• contractile activity;
  • mitochondrial biogenesis;
  • oxidative stress;
  • permeability transition pore;
  • sarcopenia;
  • subsarcolemmal and intermyofibrillar mitochondria


During aging, skeletal muscle undergoes sarcopenia, a condition characterized by a loss of muscle cell mass and alterations in contractile function. The origin of these decrements is unknown, but evidence suggests that they can be partly attributed to mitochondrial dysfunction. To characterize the nature of this dysfunction, we investigated skeletal muscle contractile properties, subsarcolemmal (SS) and intermyofibrillar (IMF) mitochondrial biogenesis and function, as well as apoptotic susceptibility in young (6 months old) and senescent (36 months old) Fischer 344 Brown Norway rats. Muscle mass and maximal force production were significantly lower in the 36-month group, which is indicative of a sarcopenic phenotype. Furthermore, contractile activity in situ revealed greater fatigability in the 36-month compared to the 6-month animals.

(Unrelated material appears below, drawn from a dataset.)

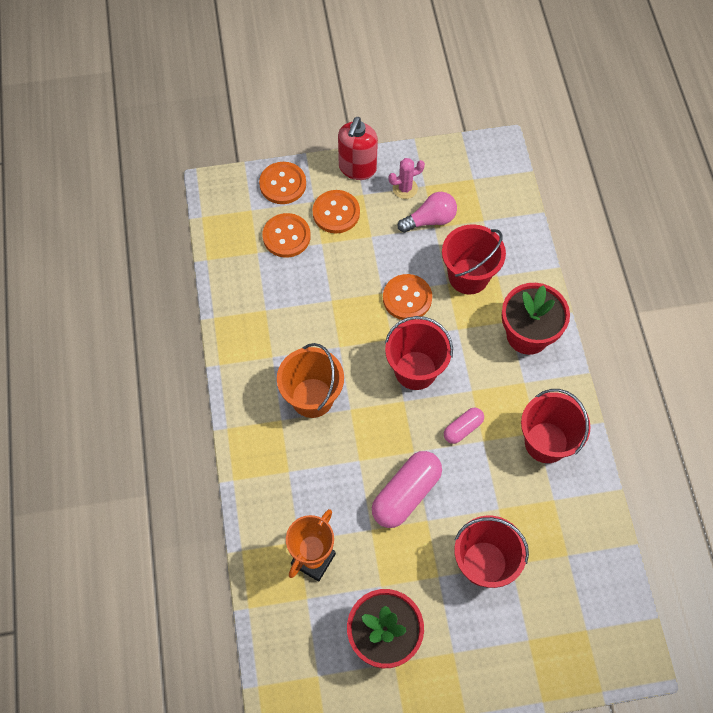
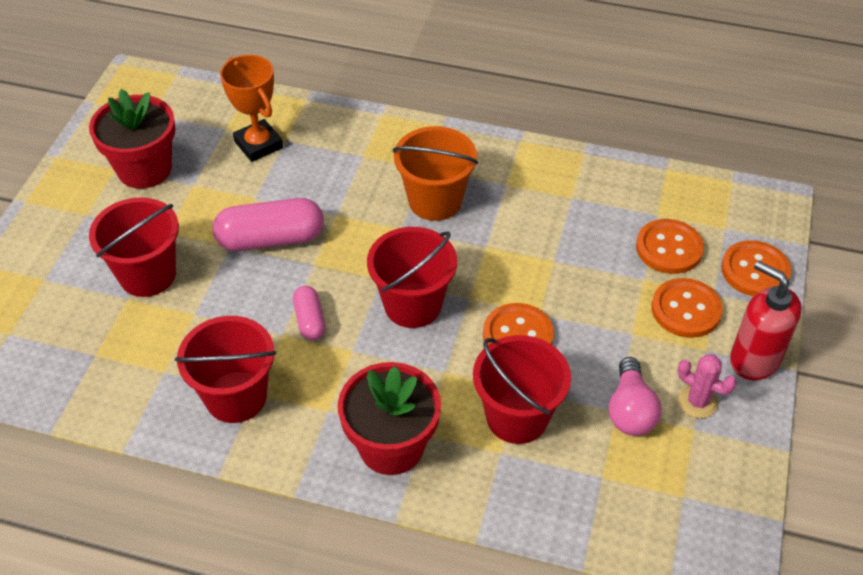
camera: 115 degrees right, 15 degrees down
(405, 188) = (697, 402): pink cactus -> pink cactus turned 60 degrees counterclockwise
(406, 494) = (271, 239): pink capsule -> pink capsule turned 75 degrees counterclockwise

This decrement could be partially accounted for by a 30% lower mitochondrial content in fast-twitch muscle from 36-month animals, as well as lower protein levels of the transcriptional coactivator peroxisome proliferator-activated receptor γ coactivator-1α. Enzyme activities and glutamate-induced oxygen consumption rates in isolated SS and IMF mitochondria were similar between age groups. However, mitochondrial reactive oxygen species (ROS) production during state 3 respiration was ~1.7-fold greater in mitochondria isolated from 36-month compared to 6-month animals, and was accompanied by a 1.8-fold increase in the DNA repair enzyme 8-oxoguanine glycosylase 1 in fast-twitch muscle. Basal rates of release of cytochrome c and endonuclease G in SS mitochondria were 3.5- to 7-fold higher from senescent animals. These data suggest that the age-related sarcopenia and muscle fatigability are associated with enhanced ROS production, increased mitochondrial apoptotic susceptibility and reduced transcriptional drive for mitochondrial biogenesis.